Soleri’s work is one foundation of Ecosa’s approach to design: our habitats must be designed to be symbiotic with nature. We must go deeper than just designing to reduce the environmental impact of our energy and materials. Biomimicry must be an underlying strategy as we design structures and “things” that are based on systems in nature. These systems have been tested and adapted through the millenia to find the most effective use. We need to take advantage of this testing and pay attention to how nature “designs” things.
The human species has long been behaving like a parasite – an animal or plant that lives in or on another (the host) from which it obtains nourishment, to the detriment of the host. This description can be applied to our human relationship with planet Earth: humans are the parasite, to the detriment of the Earth.
Humans must transform this Earth relationship in order to live and to thrive. It can no longer be one-sided – both humans AND nature must benefit from a symbiotic relationship. But how do we achieve this? We can start by looking to nature for answers and inspiration.

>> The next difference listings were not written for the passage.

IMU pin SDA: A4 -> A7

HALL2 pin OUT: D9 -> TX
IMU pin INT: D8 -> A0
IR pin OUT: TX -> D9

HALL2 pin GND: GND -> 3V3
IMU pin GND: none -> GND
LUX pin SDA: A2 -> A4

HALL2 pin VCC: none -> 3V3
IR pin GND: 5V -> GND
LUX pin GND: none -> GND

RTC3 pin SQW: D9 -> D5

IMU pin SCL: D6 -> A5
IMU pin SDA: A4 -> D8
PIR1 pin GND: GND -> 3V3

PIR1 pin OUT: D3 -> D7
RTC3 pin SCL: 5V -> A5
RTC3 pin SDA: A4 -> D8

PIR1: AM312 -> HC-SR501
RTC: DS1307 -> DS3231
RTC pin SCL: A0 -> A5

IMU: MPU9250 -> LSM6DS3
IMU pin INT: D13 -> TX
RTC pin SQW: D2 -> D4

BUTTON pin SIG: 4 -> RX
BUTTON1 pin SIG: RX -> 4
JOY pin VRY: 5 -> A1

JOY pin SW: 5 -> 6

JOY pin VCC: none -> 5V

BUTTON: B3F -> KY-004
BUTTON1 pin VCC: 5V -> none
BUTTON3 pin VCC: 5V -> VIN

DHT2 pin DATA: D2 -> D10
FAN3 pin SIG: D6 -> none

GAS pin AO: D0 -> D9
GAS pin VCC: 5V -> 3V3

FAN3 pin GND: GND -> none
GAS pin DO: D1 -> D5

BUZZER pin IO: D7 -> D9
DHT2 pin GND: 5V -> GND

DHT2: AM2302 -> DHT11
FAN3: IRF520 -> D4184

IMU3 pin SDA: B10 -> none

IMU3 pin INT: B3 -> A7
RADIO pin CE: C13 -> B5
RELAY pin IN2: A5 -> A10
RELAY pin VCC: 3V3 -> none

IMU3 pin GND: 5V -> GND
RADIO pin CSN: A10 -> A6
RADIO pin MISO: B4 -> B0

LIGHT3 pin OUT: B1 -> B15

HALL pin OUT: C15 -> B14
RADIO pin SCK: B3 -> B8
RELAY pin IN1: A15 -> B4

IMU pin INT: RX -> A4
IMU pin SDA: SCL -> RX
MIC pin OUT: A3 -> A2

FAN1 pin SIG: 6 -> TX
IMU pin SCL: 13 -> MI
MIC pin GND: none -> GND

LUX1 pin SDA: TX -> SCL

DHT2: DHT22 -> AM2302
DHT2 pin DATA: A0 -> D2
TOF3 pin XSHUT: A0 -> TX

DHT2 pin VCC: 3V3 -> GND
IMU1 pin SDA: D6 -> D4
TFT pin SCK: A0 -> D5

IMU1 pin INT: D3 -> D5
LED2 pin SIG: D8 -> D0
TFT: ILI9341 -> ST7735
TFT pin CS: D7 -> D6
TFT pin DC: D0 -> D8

Making “Design with Nature” a Reality
We must rethink the way we design. We must consider and respect natural, environmental and cultural influences. Reducing climate change is certainly vital, and changes to building design and systems can help. But even the greenest buildings tend to ignore the needs of nature.
Instead of designing buildings and cities for one species, we can expand our perspective and design them as habitats that support multiple species. How different would our cities, homes and buildings be if their design considered the workings of nature?
Take for example the 65 acres of distinctive land recently acquired by Ecosa Institute in the Granite Dells outside of Prescott, AZ. It features impressive boulder outcroppings, lush canyons and meandering creek land that will be saved as a nature preserve. We will build our student center on a very small piece of this land which has previously been “improved” with pavement, curbing and underground utilities.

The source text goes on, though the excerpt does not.